For those of us in juvenile justice, working with troubled adolescents, are you getting the picture yet? Consider the connection between these symptoms and the six researched based causes of delinquent youth:

  • Cognition (attitudes and values)
  • Peers (anti-social friends)
  • Family Function (abuse, neglect, lack of supervision and nurturing)
  • School Connectedness
  • Substance Abuse
  • Weak Problem-Solving Skills. 

Thanks to the Zero-to-Three research and the work of Casey Family Programs and the Center for Juvenile Justice Reform at Georgetown University, we are recognizing this connection between early childhood abuse and neglect and how it manifests into delinquent conduct in adolescent years. We now call this population “cross-over” youth, and they present symptoms most difficult for the average foster parent or adoptive parent.  Consequently, judges and other juvenile justice and child welfare practitioners often confront “cross-over” youth no one wants because they are difficult to handle; because they are hard to get close to; and because they are afraid to get close to others.

 Judges, you know these youth. These are the ones who find their way into your court because they have committed a delinquent act and now DFCS, in many instances, wants them out of their foster care system because they are labeled “disruptive” and they can’t find a placement.  The adoptive parent who wanted that adorable child at age three or four, now calls him a “monster” at thirteen. And many times it is just as well they don’t remain in a foster home that is ill-equipped to handle the distresses of these symptoms.  It requires an organization that specializes in these “cross-over” youth.  Those three youth described above are now adults.  They were residents of CHRIS Kids.  They are high school graduates either in college or serving in the military and returned Saturday evening to share their stories of how CHRIS Kids nurtured them back to emotional well-being to become productive pro-social adults helping others.  In fact, one is now on the board of directors of CHRIS Kids. 

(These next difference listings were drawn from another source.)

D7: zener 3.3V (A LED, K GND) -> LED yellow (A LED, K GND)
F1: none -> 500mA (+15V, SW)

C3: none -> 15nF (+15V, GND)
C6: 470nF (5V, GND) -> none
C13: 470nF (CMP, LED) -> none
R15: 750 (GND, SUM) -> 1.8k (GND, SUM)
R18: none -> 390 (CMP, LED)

But this would not be possible without the support of the community, from both business and private citizens.  I was impressed and humbled by the community support for these kids.  I could not help but think how those of us on the bureaucratic side of juvenile justice complain about the lack of money in the state budget, when so much is done in the private sector to support homes for these very troubled kids.  Do we truly understand what the cost would be to the taxpayer if DJJ or DFCS had to pay the full cost for housing and caring for - and I mean really caring for these youth - and steering them toward a productive adulthood?  But for the business community and the caring and concerned private citizens, those of us in the courtroom and in the field would have no viable options to save these troubled youth.  They are the silent majority.  They give and seek no recognition.

I sat at my table Saturday night and considered the connection between me, as a judge, and the community.  How can I be effective if I am not aware of what is going on in my community with programs; if I don’t know who is giving to help these kids that I see in my court every day? Furthermore, should I get to know what programs are working, and what I can do to make sure the system is getting those kids to caring and effective programs?  I speak only for myself.  I need to get off the bench from time to time to time visit that silent majority to say thanks, and give as they do.


The Hon. Steven Teske has been a judge at the Clayton County Juvenile Court for more than 10 years. He represents Georgia on the Federal Advisory Committee on Juvenile Justice. Judge Teske also chairs the Board of the Governor’s Office for Children and Families, and serves on the Judicial Advisory Council to the Board of the State Department of Juvenile Justice.  He's a leader in the Annie E. Casey Foundation Detention Reform Initiative and a nationally recognized speaker on juvenile justice issues.